- Directed by: Allan Dwan
- Written by: Allan Dwan (uncredited)
- Produced by: Victor Film Company
- Starring: Pauline Bush Murdock MacQuarrie Lon Chaney
- Distributed by: Universal Film Manufacturing Company
- Release date: February 23, 1914;
- Running time: 20 minutes (2 reels)
- Country: United States
- Languages: Silent English intertitles

= Remember Mary Magdalen =

1914 film by Allan Dwan

Remember Mary Magdalen is a 1914 silent short drama film directed by Allan Dwan and featuring Pauline Bush, Murdock MacQuarrie, and Lon Chaney. The film is now considered lost.

==Plot==
Repenting of a foolish mistake she made in her youth, a fallen woman returns to her home town planning to settle down, only to find that her parents have died. As she walks through the streets, the villagers shun her and news quickly spreads that the repentant sinner has returned. The citizens call upon their new minister to force the woman to leave town. When he delivers their message, she refuses to leave her parents' house and he is touched by the sincerity of her repentance, and develops strong feelings for her. Meanwhile, a mob gathers to drive her out of the village.

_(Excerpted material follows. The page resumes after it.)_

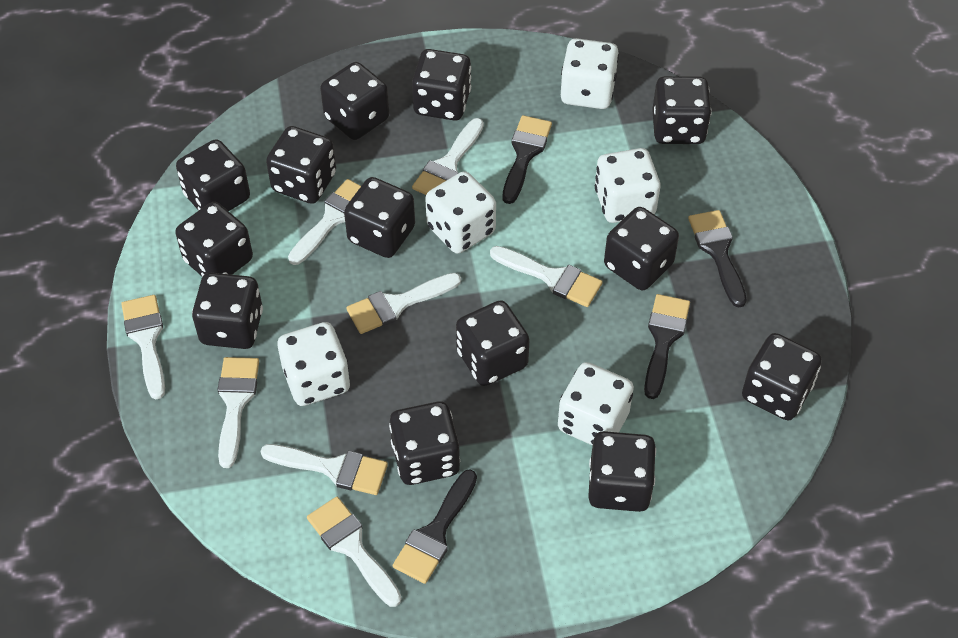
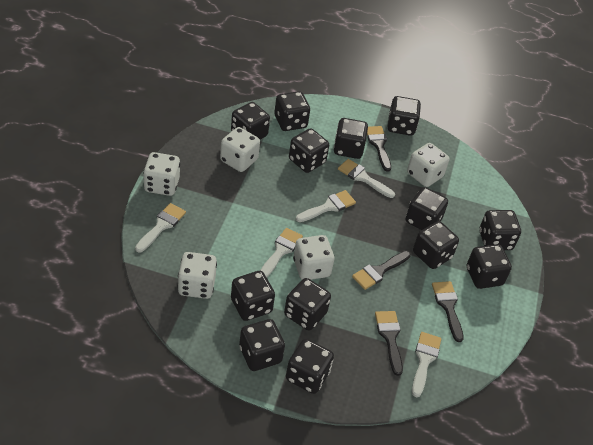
white brush: 8 -> 5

The woman bravely steps outside to meet them, but they jeer and throw stones at her until the minister steps in to protect her. A half-witted orphan tries to defend the woman, but he is hit in the head with a brick and killed. Shocked at the young man's death, the crowd disperses, and the minister and the woman find happiness together.

==Cast==
- Pauline Bush as The woman
- Murdock MacQuarrie as The minister
- Lon Chaney as The half-wit

==Reception==
"Moving Picture World" wrote: "Pauline Bush appears in this as a fast woman who returns to her old home town. She gives a sincere rendition of the part. The minister and the half-witted boy were good and some of the minor characterizations pleasing. The story itself makes no great appeal to the emotions, and finishes rather abruptly."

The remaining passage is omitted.